Solving this gives Ti,rebar= 248 °C, so the initial temperature of the rebar was 248 °C.

Check Your Learning A 248-g piece of copper is dropped into 390 mL of water at 22.6 °C. The final temperature of the water was measured as 39.9 °C. Calculate the initial temperature of the piece of copper. Assume that all heat transfer occurs between the copper and the water.

The initial temperature of the copper was 335.6 °C.

Check Your Learning A 248-g piece of copper initially at 314 °C is dropped into 390 mL of water initially at 22.6 °C. Assuming that all heat transfer occurs between the copper and the water, calculate the final temperature.

The final temperature (reached by both copper and water) is 38.7 °C.

This method can also be used to determine other quantities, such as the specific heat of an unknown metal.

Identifying a Metal by Measuring Specific Heat A 59.7 g piece of metal that had been submerged in boiling water was quickly transferred into 60.0 mL of water initially at 22.0 °C. The final temperature is 28.5 °C. Use these data to determine the specific heat of the metal. Use this result to identify the metal.

Solution Assuming perfect heat transfer, heat given off by metal = −heat taken in by water, or:

$${q}_{\text{metal}}=\text{−}{q}_{\text{water}}$$

In expanded form, this is:

$${c}_{\text{metal}}\phantom{\rule{0.2em}{0ex}}×\phantom{\rule{0.2em}{0ex}}{m}_{\text{metal}}\phantom{\rule{0.2em}{0ex}}×\phantom{\rule{0.2em}{0ex}}\left({T}_{\text{f,metal}}-{T}_{\text{i, metal}}\right)=\text{−}{c}_{\text{water}}\phantom{\rule{0.2em}{0ex}}×\phantom{\rule{0.2em}{0ex}}{m}_{\text{water}}\phantom{\rule{0.2em}{0ex}}×\phantom{\rule{0.2em}{0ex}}\left({T}_{\text{f,water}}-{T}_{\text{i,water}}\right)$$

Noting that since the metal was submerged in boiling water, its initial temperature was 100.0 °C; and that for water, 60.0 mL = 60.0 g; we have:

$$\left({c}_{\text{metal}}\right)\left(59.7\phantom{\rule{0.2em}{0ex}}\text{g}\right)\left(28.5\phantom{\rule{0.2em}{0ex}}\text{°C}-100.0\phantom{\rule{0.2em}{0ex}}\text{°C}\right)=-\left(4.18\phantom{\rule{0.2em}{0ex}}\text{J/g °C}\right)\left(60.0\phantom{\rule{0.2em}{0ex}}\text{g}\right)\left(28.5\phantom{\rule{0.2em}{0ex}}\text{°C}-22.0\phantom{\rule{0.2em}{0ex}}\text{°C}\right)$$

Solving this:

$${c}_{\text{metal}}=\phantom{\rule{0.2em}{0ex}}\frac{-\left(4.184\phantom{\rule{0.2em}{0ex}}\text{J/g °C}\right)\left(60.0\phantom{\rule{0.2em}{0ex}}\text{g}\right)\left(6.5\phantom{\rule{0.2em}{0ex}}\text{°C}\right)}{\left(59.7\phantom{\rule{0.2em}{0ex}}\text{g}\right)\left(-71.5\phantom{\rule{0.2em}{0ex}}\text{°C}\right)}\phantom{\rule{0.2em}{0ex}}=0.38\phantom{\rule{0.2em}{0ex}}\text{J/g °C}$$

Comparing this with values in (Figure), our experimental specific heat is closest to the value for copper (0.39 J/g °C), so we identify the metal as copper.

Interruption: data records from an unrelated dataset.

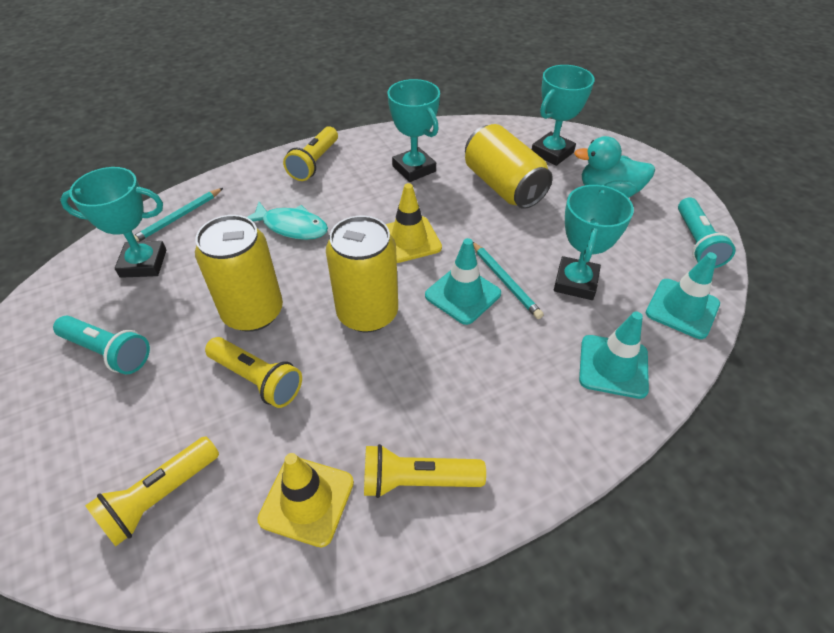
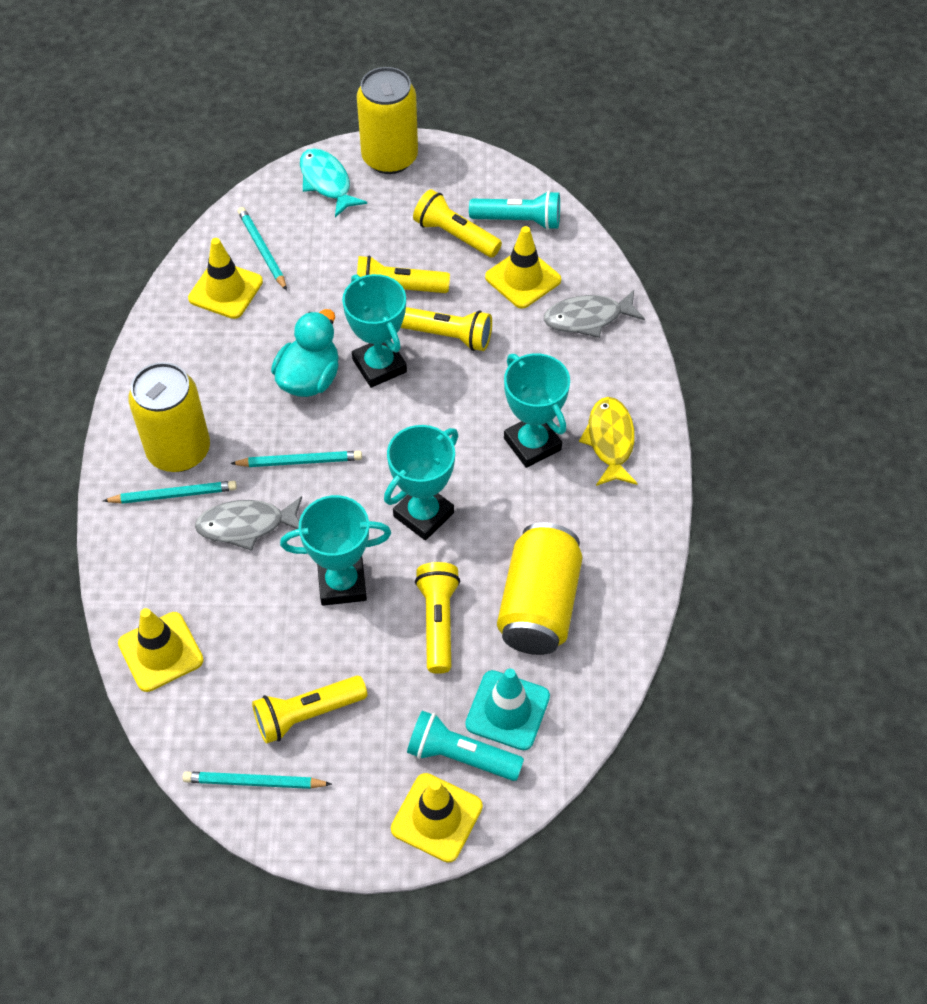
grey fish: 0 -> 2
turquoise pencil: 2 -> 4
turquoise traffic cone: 3 -> 1
yellow fish: 0 -> 1
yellow flashlight: 4 -> 5
yellow traffic cone: 2 -> 4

Check Your Learning A 92.9-g piece of a silver/gray metal is heated to 178.0 °C, and then quickly transferred into 75.0 mL of water initially at 24.0 °C. After 5 minutes, both the metal and the water have reached the same temperature: 29.7 °C. Determine the specific heat and the identity of the metal. (Note: You should find that the specific heat is close to that of two different metals. Explain how you can confidently determine the identity of the metal).

cmetal= 0.13 J/g °C

This specific heat is close to that of either gold or lead. It would be difficult to determine which metal this was based solely on the numerical values. However, the observation that the metal is silver/gray in addition to the value for the specific heat indicates that the metal is lead.

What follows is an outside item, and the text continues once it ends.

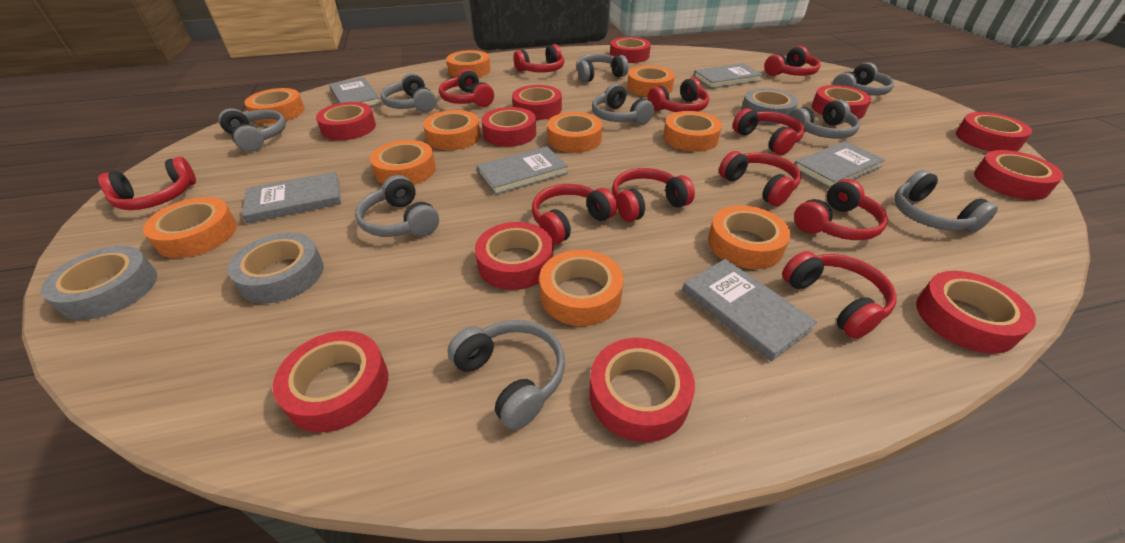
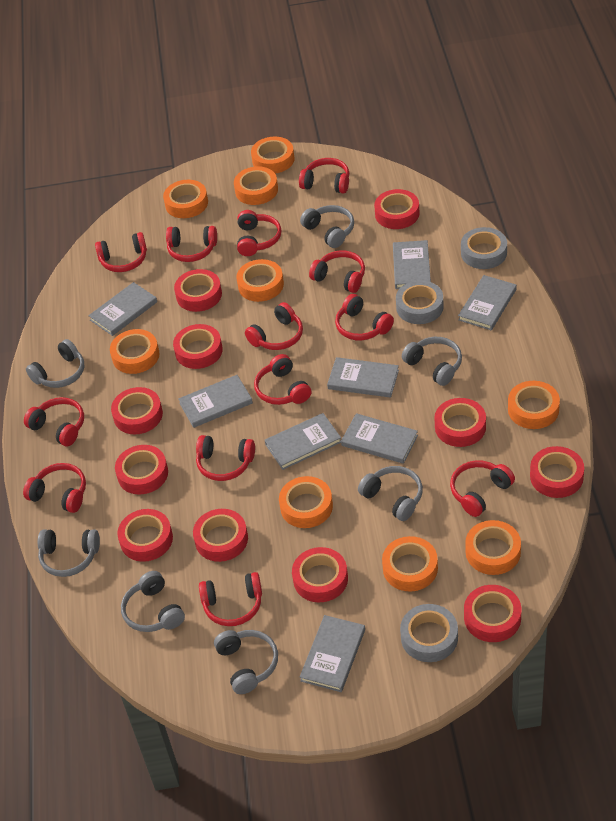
grey book: 6 -> 8
grey headphones: 9 -> 7
orange tape: 10 -> 9
red headphones: 11 -> 13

When we use calorimetry to determine the heat involved in a chemical reaction, the same principles we have been discussing apply. The amount of heat absorbed by the calorimeter is often small enough that we can neglect it (though not for highly accurate measurements, as discussed later), and the calorimeter minimizes energy exchange with the outside environment. Because energy is neither created nor destroyed during a chemical reaction, the heat produced or consumed in the reaction (the “system”), qreaction, plus the heat absorbed or lost by the solution (the “surroundings”), qsolution, must add up to zero:

$${q}_{\text{reaction}}+{q}_{\text{solution}}=0$$

This means that the amount of heat produced or consumed in the reaction equals the amount of heat absorbed or lost by the solution:

$${q}_{\text{reaction}}=\text{−}{q}_{\text{solution}}$$

This concept lies at the heart of all calorimetry problems and calculations.

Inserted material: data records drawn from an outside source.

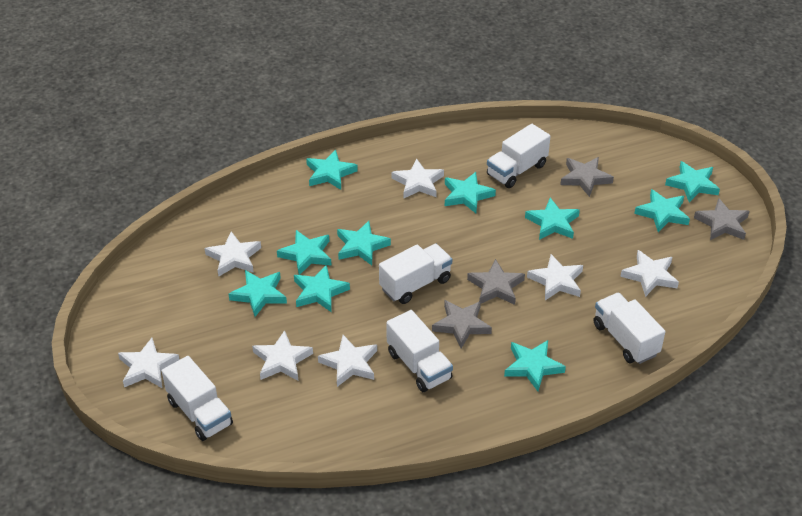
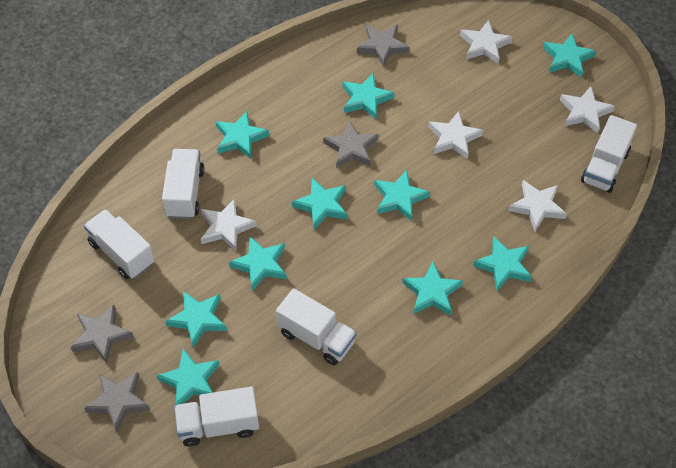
white star: 7 -> 5

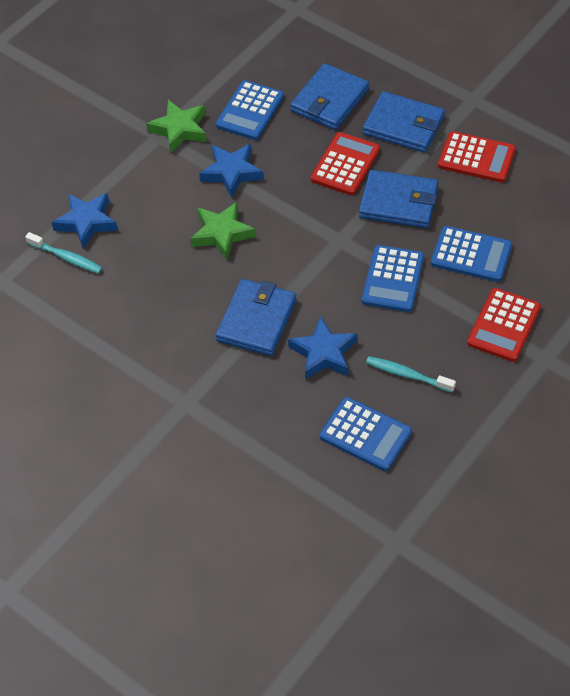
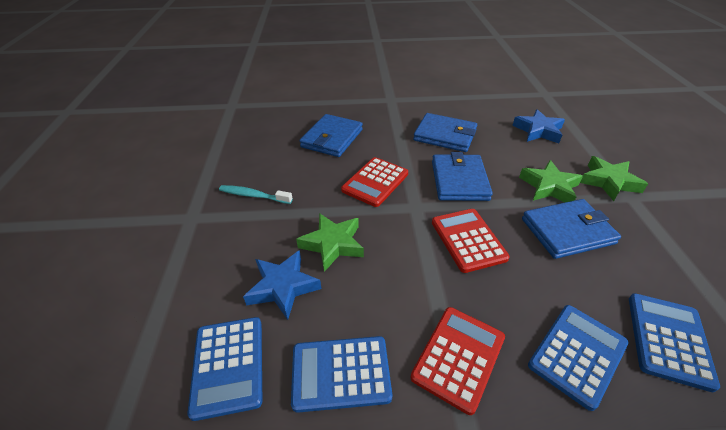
blue star: 3 -> 2
green star: 2 -> 3
turquoise toothbrush: 2 -> 1

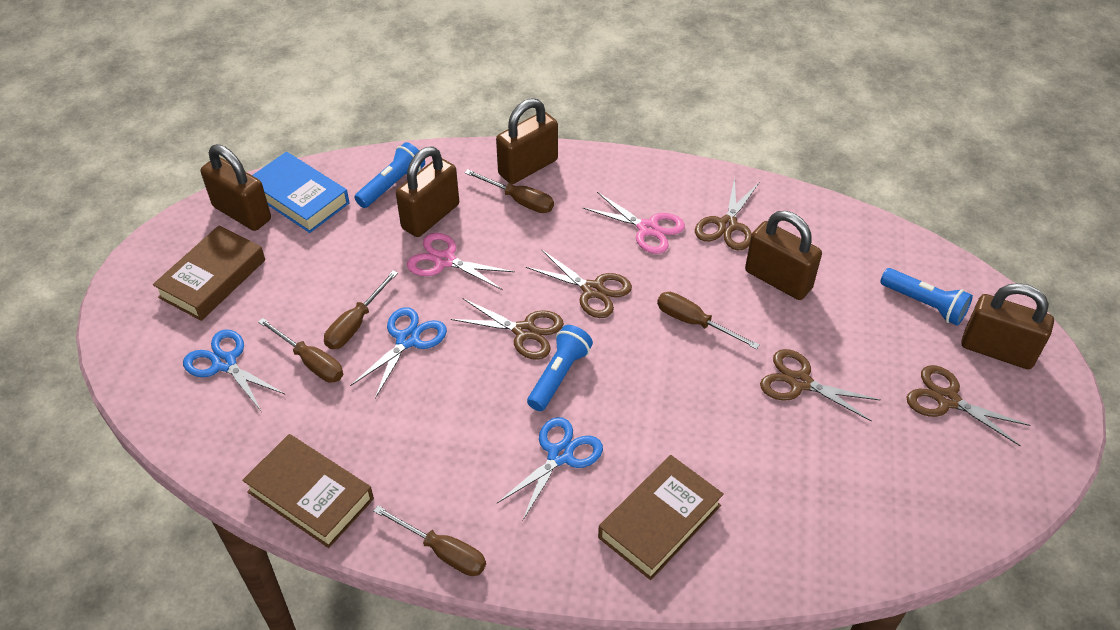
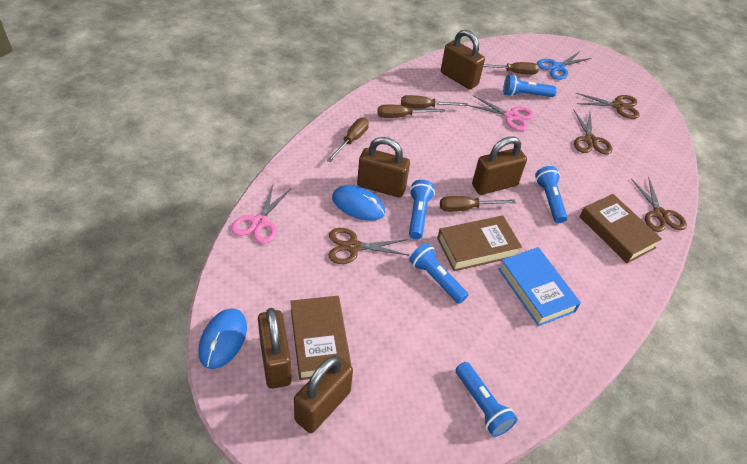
blue flashlight: 3 -> 5
blue mouse: 0 -> 2
blue scissors: 3 -> 1
brown scissors: 5 -> 4

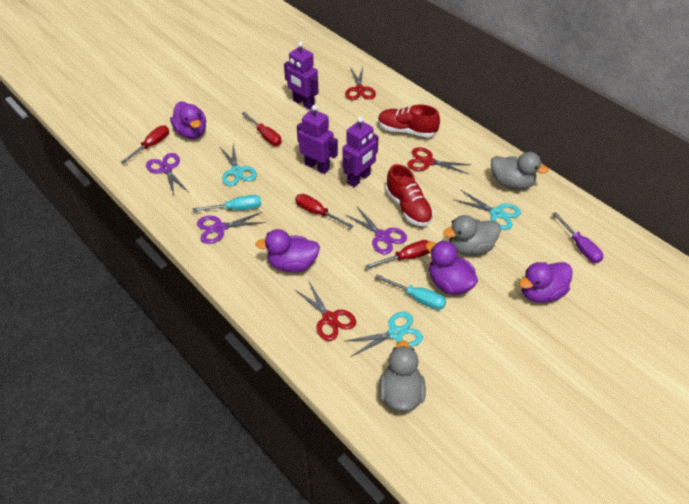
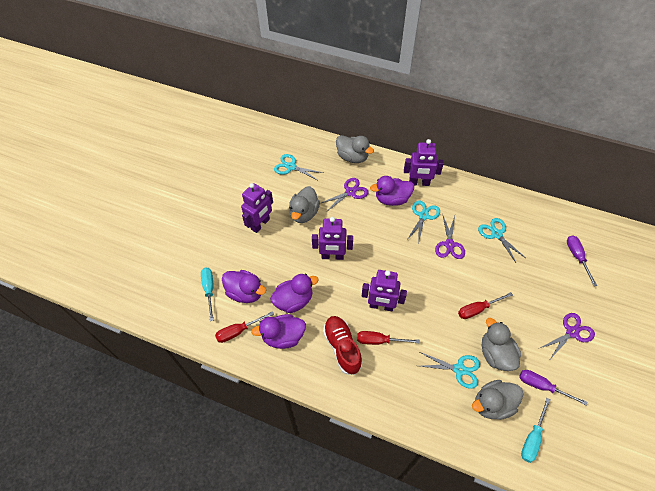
grey duck: 3 -> 4
purple robot: 3 -> 4
purple screwdriver: 1 -> 2
red scissors: 3 -> 0
red screwdriver: 4 -> 3
red shoe: 2 -> 1
turquoise scissors: 3 -> 4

Heat Produced by an Exothermic ReactionWhen 50.0 mL of 1.00 M HCl(aq) and 50.0 mL of 1.00 M NaOH(aq), both at 22.0 °C, are added to a coffee cup calorimeter, the temperature of the mixture reaches a maximum of 28.9 °C. What is the approximate amount of heat produced by this reaction?

$$\text{HCl}\left(aq\right)+\text{NaOH}\left(aq\right)\phantom{\rule{0.2em}{0ex}}⟶\phantom{\rule{0.2em}{0ex}}\text{NaCl}\left(aq\right)+{\text{H}}_{2}\text{O}\left(l\right)$$

Solution To visualize what is going on, imagine that you could combine the two solutions so quickly that no reaction took place while they mixed; then after mixing, the reaction took place. At the instant of mixing, you have 100.0 mL of a mixture of HCl and NaOH at 22.0 °C. The HCl and NaOH then react until the solution temperature reaches 28.9 °C.

The heat given off by the reaction is equal to that taken in by the solution. Therefore:

$${q}_{\text{reaction}}=\text{−}{q}_{\text{solution}}$$

(It is important to remember that this relationship only holds if the calorimeter does not absorb any heat from the reaction, and there is no heat exchange between the calorimeter and the outside environment.)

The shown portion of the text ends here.